The Middle East, where the Uddingston firm’s markets also include Iraq and Kuwait, now makes up around 20 per cent of its exports to more than 30 countries.

Company secretary Bruce Reidford said that Saudi Arabia had seen a particularly strong performance during its latest financial year.

Managing director Boyd Tunnock first visited the country more than 40 years ago on a trade mission and the company has worked with the same family agent there for many years.

“The agent has developed the market for our products very successfully and the Saudi Arabian economy is also relatively strong which is benefitting us,” said Reidford.

As well as demand from sizeable ex-pat communities in the Middle East, Tunnock’s products are also popular with locals partly due to the fact they don’t melt as easily as other chocolate products.
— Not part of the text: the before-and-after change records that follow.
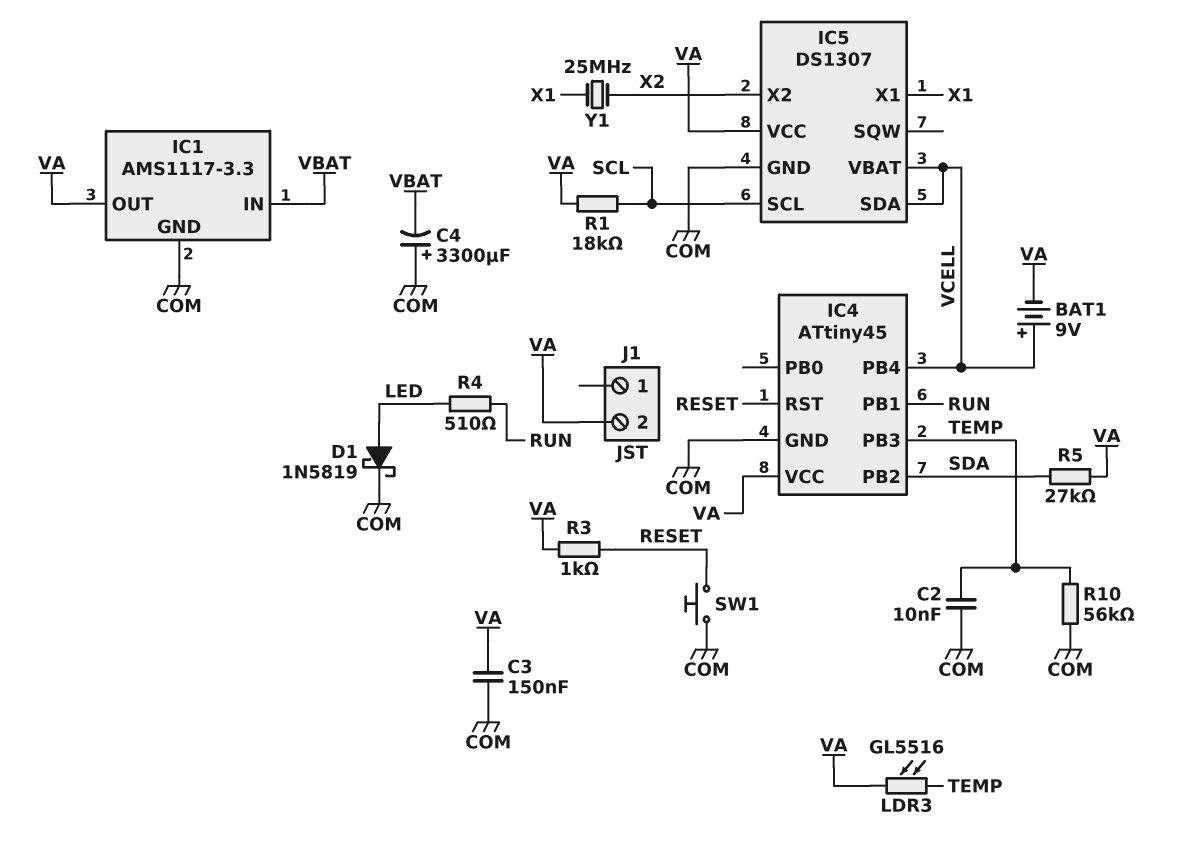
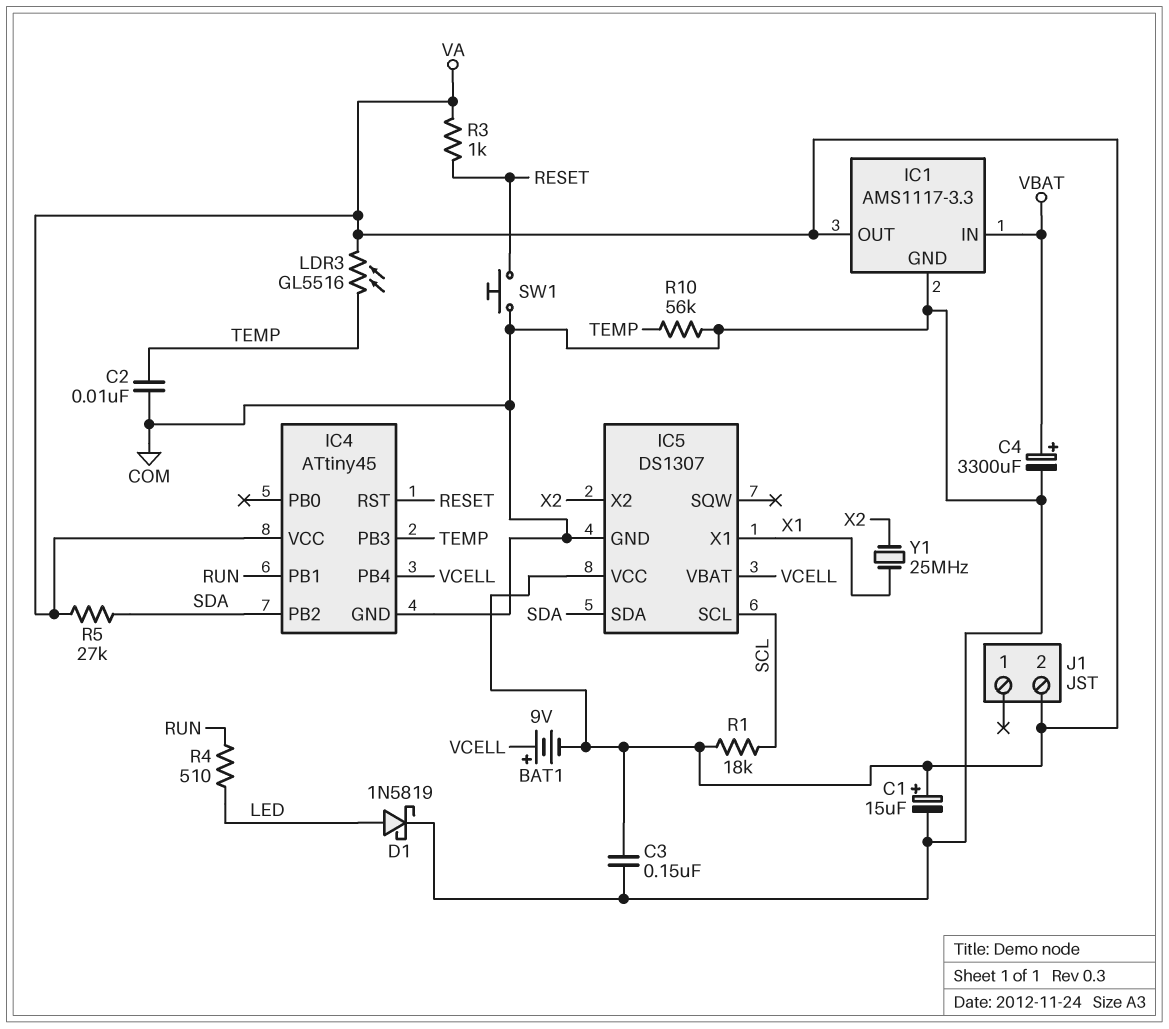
C1: none -> 15uF (plus VA, minus COM)
C4: 3300uF (plus COM, minus VBAT) -> 3300uF (plus VBAT, minus COM)
IC5 pin SDA: VCELL -> SDA

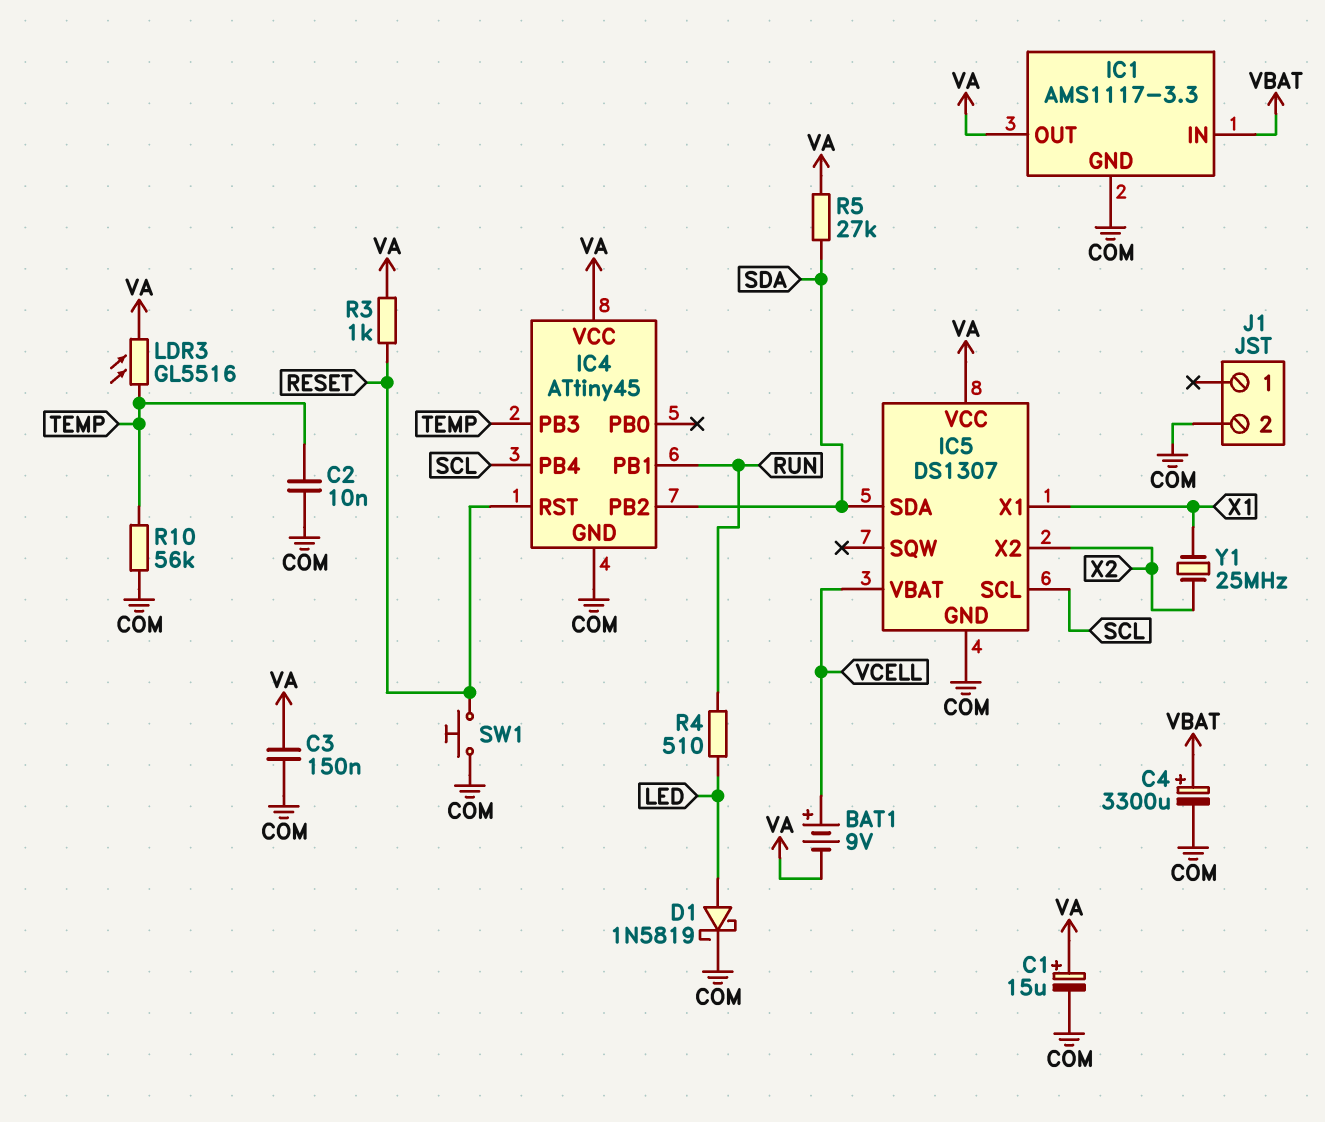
IC4 pin PB4: VCELL -> SCL
J1 pin 2: VA -> COM
R1: 18k (SCL, VA) -> none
Sales outside the UK during the year to 29 February rose to just over £7m from £4.6m.

As well as the Middle East, the company saw progress in markets including South Africa and in Australia, where products are sold through the Woolworths chain which continues to operate there.

Overall sales for the year rose 16 per cent to £37.9 million from £32.6m, with sales in the UK up by more than 10 per cent to £30.8m. Pre-tax profits rose by 11.7 per cent to £3.8m.

The growth seen in the last 12 months had come after a difficult 2010-11 when sales had fallen at home and abroad.

“There has been no great magic about this year’s performance. We’ve just continued to invest in our products and markets and seen the benefit of that,” said Reidford, who added that the company will report another year of growth in the current financial year.

New product launches during the year including the introduction of mini-tubs of caramel wafers sold in retailers including Sainsbury’s.

Dividends of £500,000, unchanged from last year, were paid to the Tunnock family who own the business.

The highest-paid director, presumed to be Boyd Tunnock, received pay of £129,756 in the year, down from £132,431, but contribution to their pension rose to £80,000 from £40,000.

Although Boyd Tunnock will celebrate his 80th birthday in January, he still works most days. Average employee numbers dipped slightly to 517 from 529. Average length of service within the workforce is around 20 years.

Thomas Tunnock started the company in 1890 when he purchased a baker’s shop in Uddingston. His grandson Boyd retains the largest shareholding in the business.